All roads lead home.

Photography - Minus
I sit on a rusted swing.
Bare branched trees and Gulmohars in full bloom are my only company.Isolated playgrounds are the happiest places ever,aren't they?
I'm talking to myself,again.I did that a lot as a child.People living in my head.
I look down to see the Earth tinted pink and brown by fallen,dirt-kissed petals.
The Sun is blinding,It's the prime of summer.Even my thoughts blur along the edges.
It's then,that I decide to walk homeward.The sentry asks me how far down the path did I manage to walk.
I just shrug,because I don't see the need to answer.He sneers at me..I don't expect any different from someone who probably thinks I'm running away.
The way home,is long..and midway,I slow down and shut my eyes,tight.Breathing in the smell of cigarette smoke and  what I presume is the smell of sunlight,woody..like it's slightly burning the browning grass at its edges.And there's the familiar fragrance of the overheated Earth being watered,cooling it down..replacing the pampering rain.Who will cool me down?
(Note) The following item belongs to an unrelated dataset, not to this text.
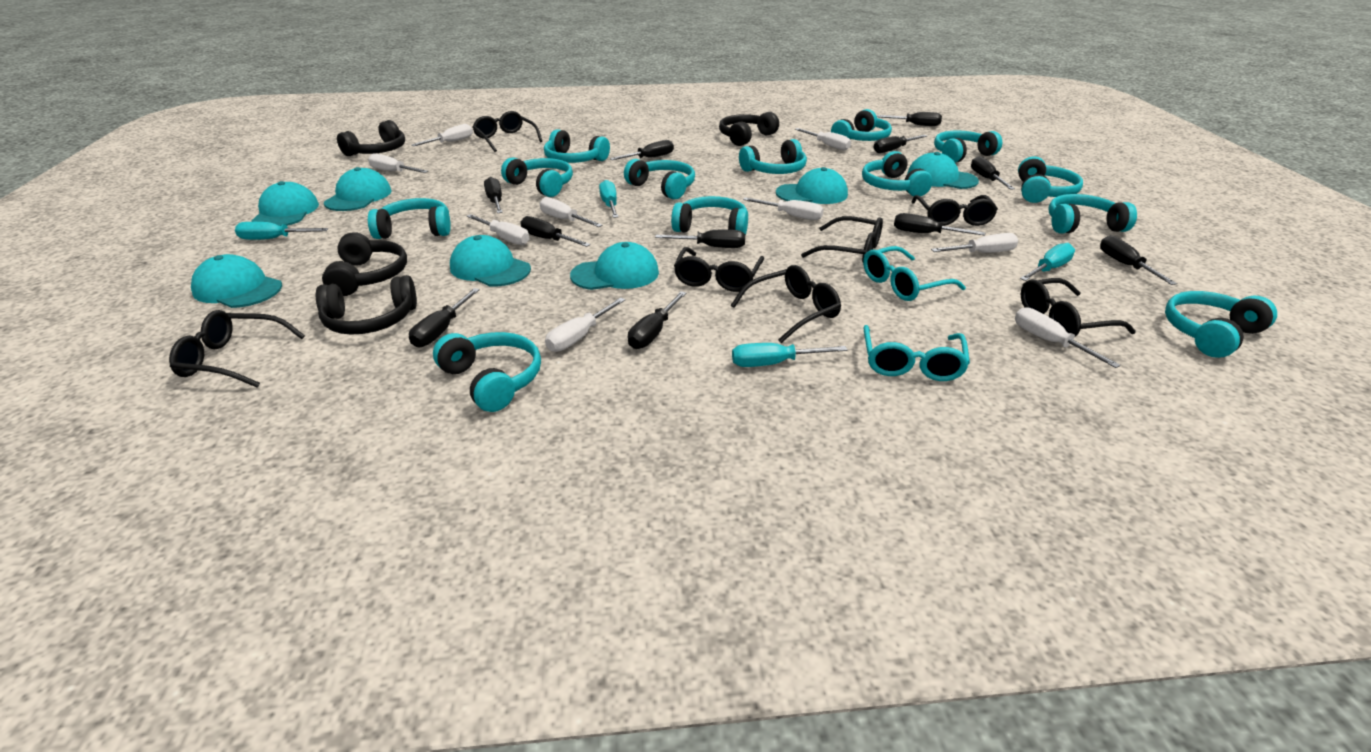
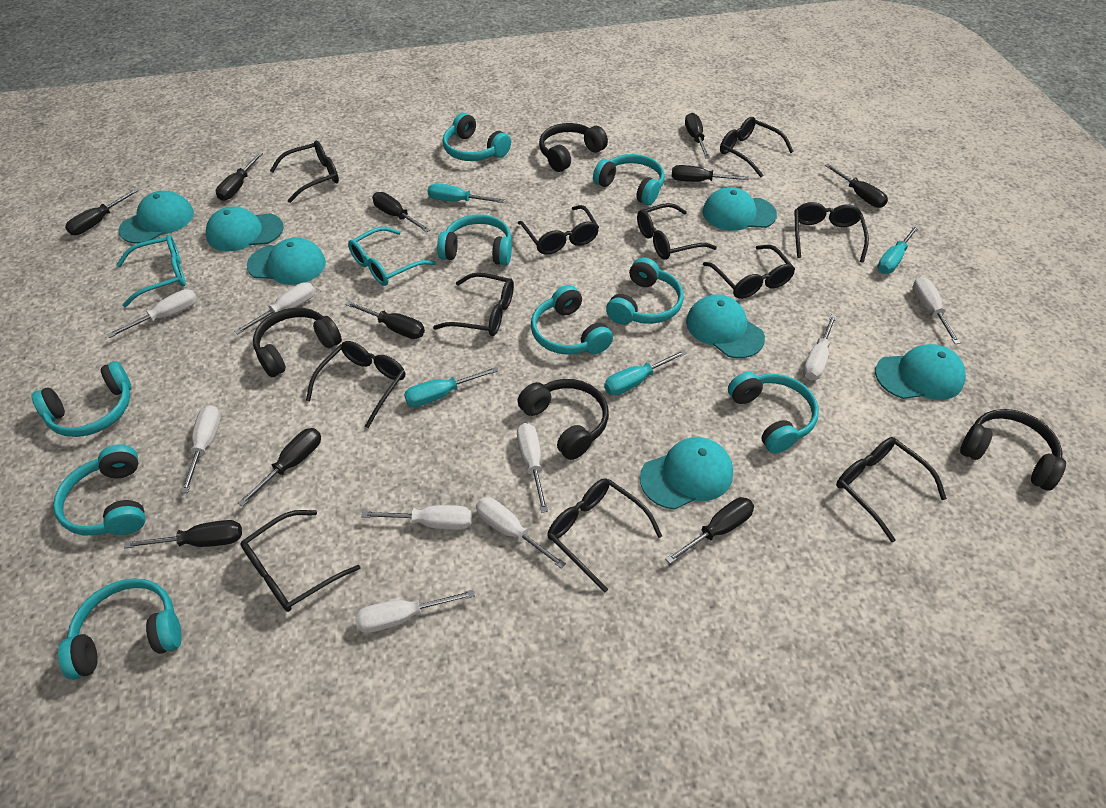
black glasses: 7 -> 11
black screwdriver: 11 -> 10
turquoise headphones: 13 -> 9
Help keep my calm?
I open my eyes to see street children on makeshift tree swings,they look like he happiest children
I've ever come across.Another set of them play a game with soft-drink bottle crowns,a game of their own invention.
I'm finally at the last length,the slope up home.As usual,it's the most taxing.My pace grows slower,and my gaze shifts skywards.It seems to be diminishing backwards,the farther up I move..an illusion of distance.It reminds me a childhood game I often played alone,when on evenings in my old apartment balcony I'd move ahead and recede,to see the sky change size.It was a fascinating passtime.
I can feel the thing pink slivers on my face form the shape of a smile.The world feels like a safe place.